Essentiellement fondé sur trois personnages à la dérive, tous plus névrosés les uns que les autres — Monsieur, écrivain d’une cinquantaine d’année en panne d’inspiration, collectionneur de faits divers sanglants et apprenti grand criminel, sa bonne Céleste, maniaque de la propreté, et Rose Poussière, une folle rescapée des camps de la mort et souffrant d’une peur panique de la pluie -, il s’agit d’un récit particulièrement oppressant, tant par son décor, cette petite ville plongée dans un été étouffant, que par son atmosphère d’absurdité désespérée. Ce qui fait le grand prix d’une telle œuvre, servie par une écriture à fleur de peau, qui privilégie les phrases brèves, aussi tranchantes que des scalpels, sans doute est-ce le climat singulier de cauchemar éveillé qui la baigne, comme si la réalité, pour les personnages du roman, n’avait guère plus de consistance qu’un mauvais rêve5. On se rapproche parfois d’une forme de fantastique mâtiné de grotesque, qui rappelle certains grands écrivains russes, tels Biély et Boulgakov, que Jean-Pierre Martinet6, parmi d’autres, adorait. Surtout, il faudrait évoquer l’humour de L’Ombre des forêts, un humour des plus amers, qui ne recule pas devant une noirceur absolue, et qui vient un peu tempérer le sentiment d’angoisse qui étreint le lecteur — et les personnages — tout au long du récit.
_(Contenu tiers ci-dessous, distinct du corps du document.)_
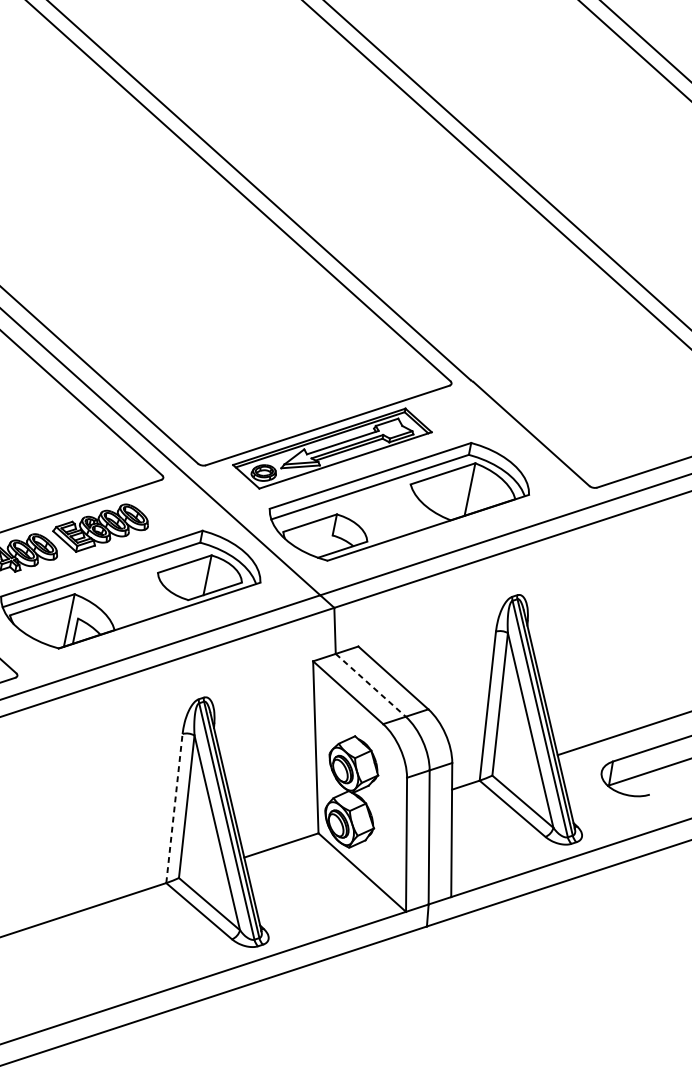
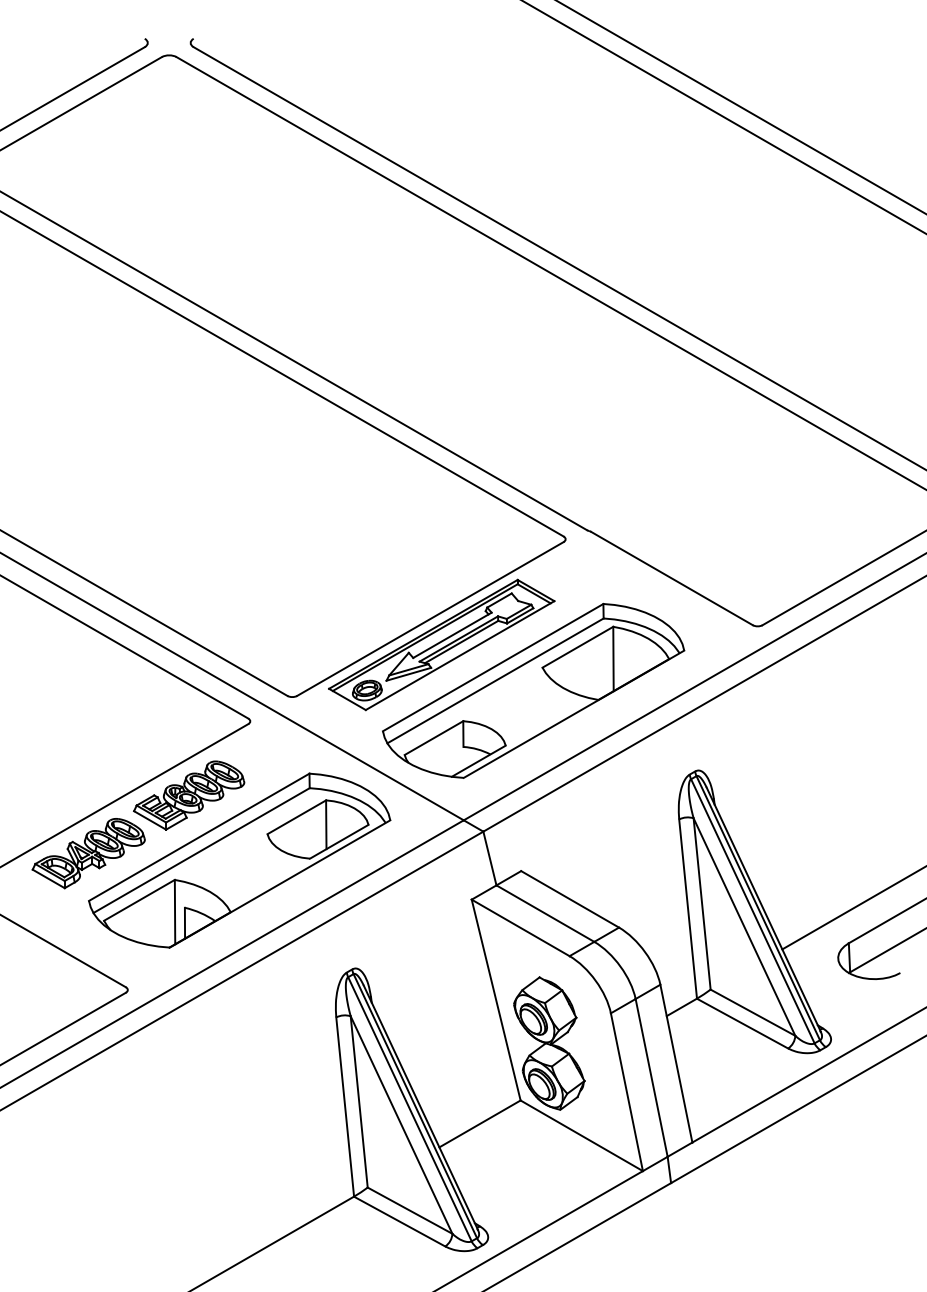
line: (370, 685) -> (545, 913), dashed -> solid
line: (174, 808) -> (345, 1106), dashed -> solid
On retrouve ces caractéristiques de l’univers de Martinet dans ses fictions brèves. “L’Orage” (1972), la plus courte d’entre elles, nous projette dans l’imaginaire déphasé et quelque peu imbibé de whisky de Martha, première ébauche de l’héroïne de La Somnolence, Martha Krülh. Il s’agit d’une vieille femme qui, depuis son enfance, […] croyait que les divinités de la foudre étaient des petites filles malingres aux cheveux rouges qui vivaient cachées dans les groseilliers et riaient bêtement chaque fois que survenait une catastrophe ou qu’un homme mourait de mort violente sans avoir reçu l’extrême-onction7.
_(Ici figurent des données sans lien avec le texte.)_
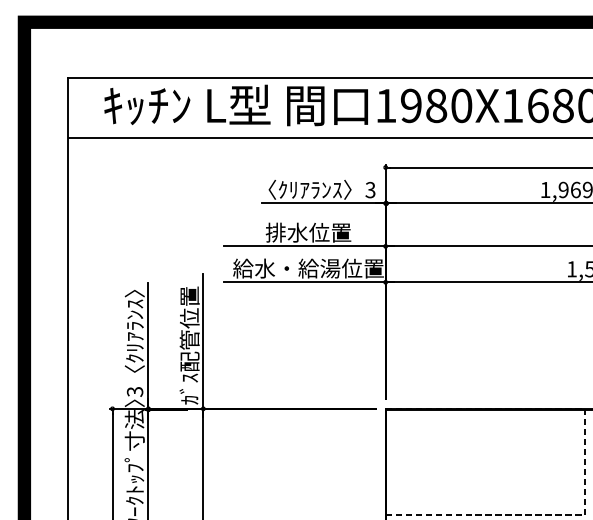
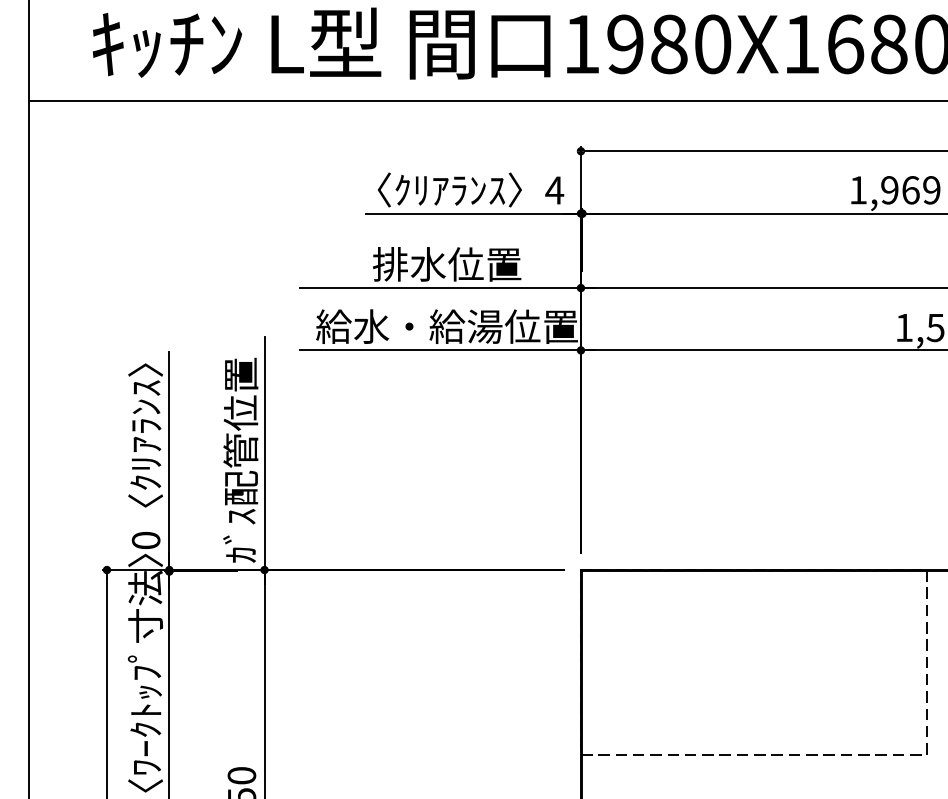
text: (370, 189) -> (554, 189), 3 -> 4
text: (135, 391) -> (146, 539), 3 -> 0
En ce mauvais soir d’été, où l’orage gronde et où la ville sembl[e] plongée dans un sommeil malsain8, les odieuses petites créatures vont prendre d’assaut l’appartement de la vieille folle, pour venir se réfugier sous son lit. Terrorisée et passablement saoule, Martha finit par commettre l’irréparable dans une ultime tentative pour exorciser ses démons et satisfaire ainsi aux vœux d’un père intransigeant et d’un Dieu cruel. Et ce récit étrange, où la banalité du quotidien apparaît comme en trompe l’œil 9 pour mieux laisser affleurer un climat fantastique, de trouver sa conclusion logique dans un bel incendie purificateur…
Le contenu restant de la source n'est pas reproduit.